The dialogue mechanism was created on May 23 last year to resolve the two sides’ divided and unbending stances on the thorny Okinotori Atoll issue.
It was established only three days after President Tsai Ing-wen’s (蔡英文) administration — which is considered more Japan-leaning than the previous Chinese Nationalist Party (KMT) government — was inaugurated, which shows how much of an impediment Okinotori has been to Taipei-Tokyo ties.
Near the end of former president Ma Ying-jeou’s (馬英九) second presidential term, relations between Taiwan and Japan reached a new level of hostility after the Japan Coast Guard’s seizure in April last year of a Taiwanese fishing boat operating about 150 nautical miles (277.8km) east-southeast of Okinotori.
Japan refused to release the boat until the Ministry of Foreign Affairs paid a ¥6 million (US$52,860 at the current exchange rate) so-called deposit to secure its return. The demand for what the public deemed a “ransom” galvanized an outcry in Taiwan and a strong response from Ma’s administration.
Japan insists it is entitled to a 200 nautical mile exclusive economic zone around Okinotori, which it says is an island, despite its total area being less than 10m2.
The Ma administration publicly declared Okinotori to be a rock and instructed government agencies at all levels to refer it as such in official documents.
There is no international consensus on the issue.

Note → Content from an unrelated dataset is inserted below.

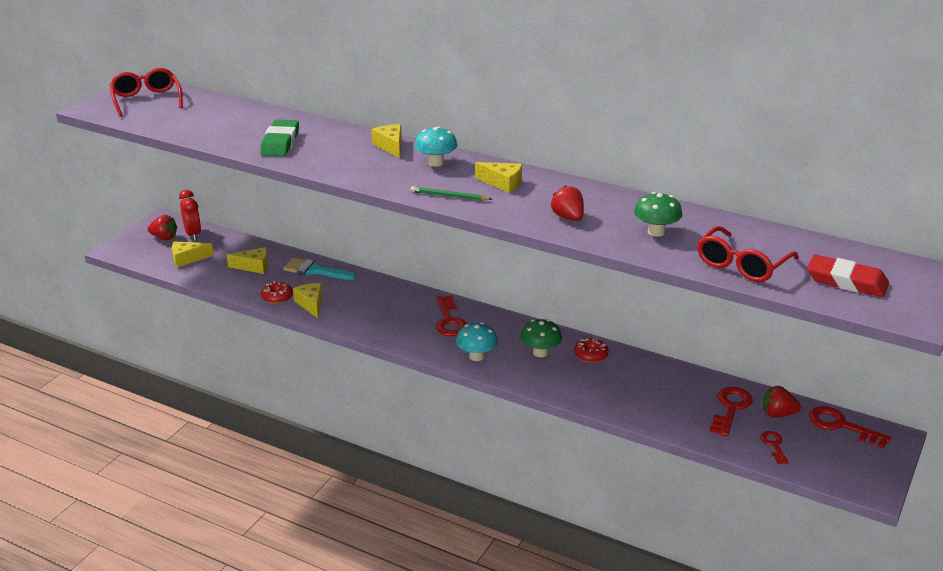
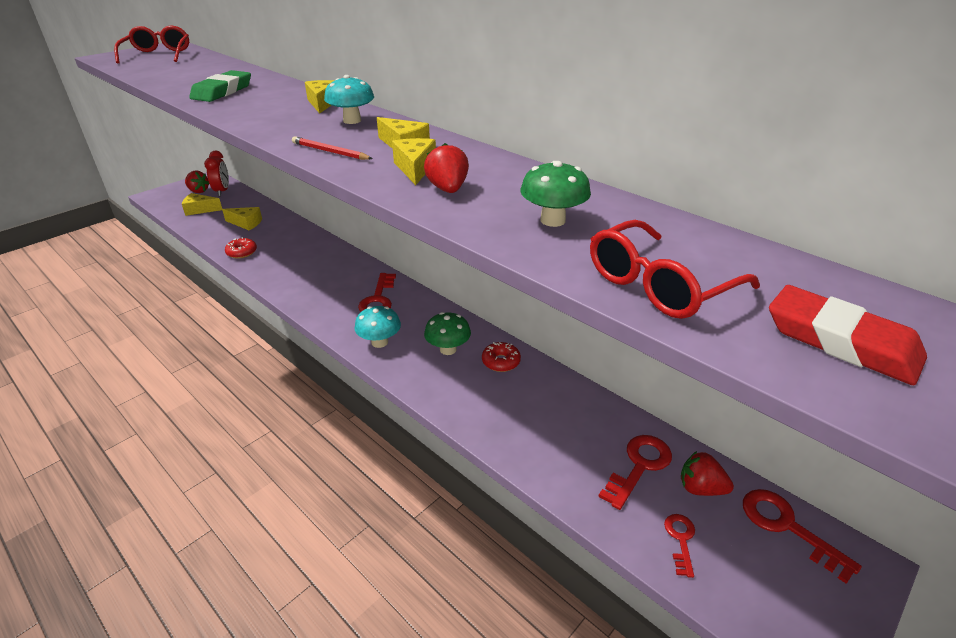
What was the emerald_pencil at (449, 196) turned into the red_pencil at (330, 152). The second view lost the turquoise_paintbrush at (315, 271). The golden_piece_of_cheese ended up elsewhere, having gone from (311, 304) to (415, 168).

After taking office, the Tsai administration toned down the government’s official stance and pledged not to take a legal position on the atoll’s classification until the UN Commission on the Limits of the Continental Shelf delivers a ruling, but it urged Japan to respect the rights of Taiwan and other nations to fish and freely navigate the area.

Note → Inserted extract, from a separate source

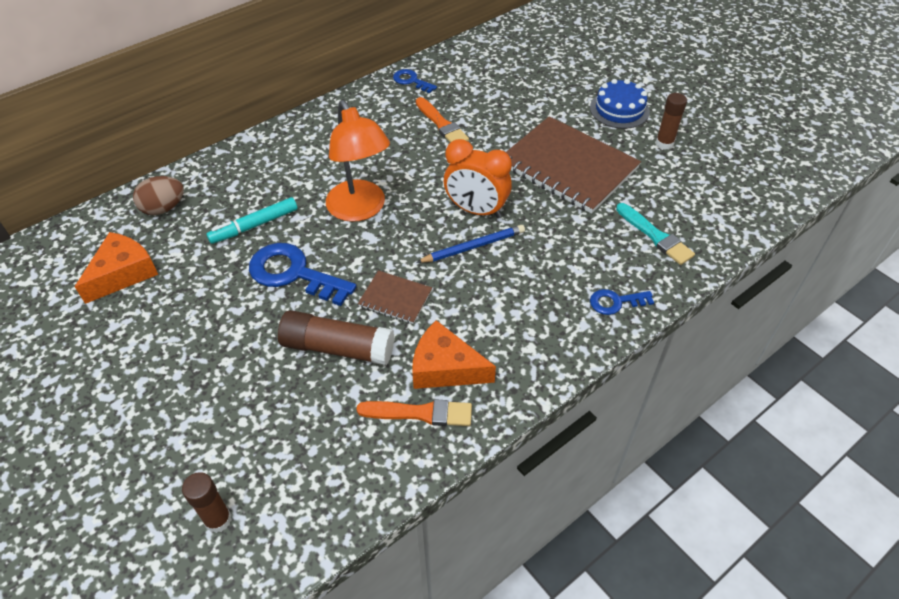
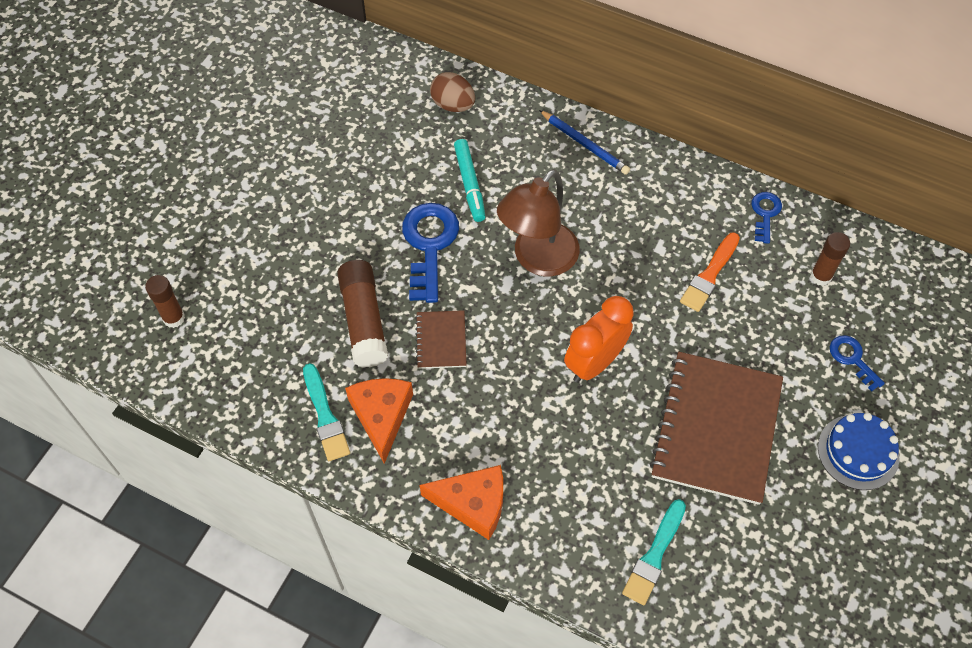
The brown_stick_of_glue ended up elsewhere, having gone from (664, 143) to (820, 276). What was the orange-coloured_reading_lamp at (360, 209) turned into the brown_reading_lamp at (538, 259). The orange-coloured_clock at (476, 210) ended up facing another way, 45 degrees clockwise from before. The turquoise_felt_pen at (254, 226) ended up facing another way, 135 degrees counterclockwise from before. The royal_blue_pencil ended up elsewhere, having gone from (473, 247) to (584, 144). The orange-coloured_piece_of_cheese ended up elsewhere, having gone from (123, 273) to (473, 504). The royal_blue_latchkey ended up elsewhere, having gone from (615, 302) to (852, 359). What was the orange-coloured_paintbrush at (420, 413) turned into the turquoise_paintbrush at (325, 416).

However, despite the government’s gesture, little compromise has been seen from Japan.
At a post-meeting press conference in Taipei on Wednesday, Taiwan-Japan Relations Association
Secretary-General Chang Shu-ling (張淑玲), who headed the Taiwanese delegation, acknowledged that differences remain between the two sides on the issue.
Although Chang said both sides have demonstrated sincerity and goodwill in addressing the matter and have seen the gap between their opinions narrowed, the fact that the ¥6 million deposit — which the government said it is determined to see returned — was not even mentioned during the two-day meeting, raises the question of whether Taiwan is the only side making compromises.

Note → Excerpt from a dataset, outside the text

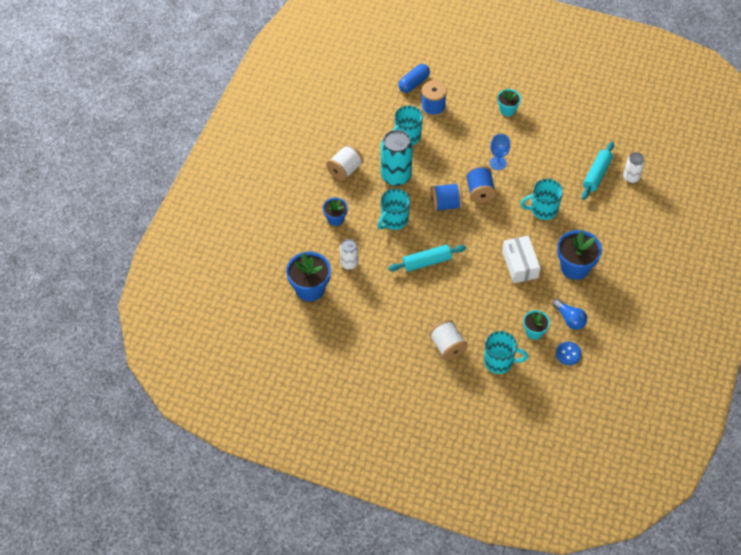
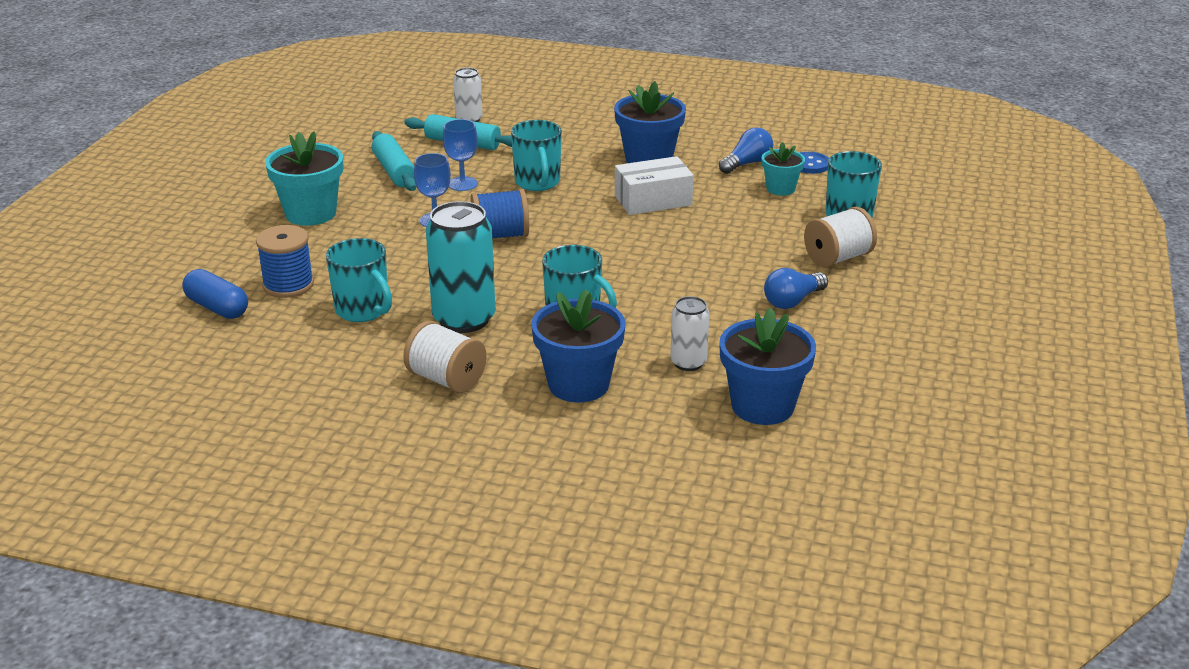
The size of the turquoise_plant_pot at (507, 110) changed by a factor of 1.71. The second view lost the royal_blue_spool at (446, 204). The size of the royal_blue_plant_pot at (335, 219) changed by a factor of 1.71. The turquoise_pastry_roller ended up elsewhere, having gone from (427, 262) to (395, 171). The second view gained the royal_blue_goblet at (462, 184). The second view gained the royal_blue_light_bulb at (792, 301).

Few details about the MOU signed at the meeting’s closing ceremony were provided, showing its insignificance. One cannot help but wonder if the agreement was inked merely for the sake of showing the public that something was achieved.
With Japan now also leading talks about the Comprehensive and Progressive Agreement for Trans-Pacific Partnership — which Taiwan expressed great interest in joining even before the US’ exile in January — Taiwan is quickly losing any leverage it has over its closest Asian ally on talks about fishery disputes or about an import ban on foods from the five Japanese prefectures near the site of the 2011 Fukushima Dai-ichi nuclear power plant disaster.
The only question is how much Taiwan is willing to give up for a closer alliance with Japan and, in turn, a greater role on the international stage.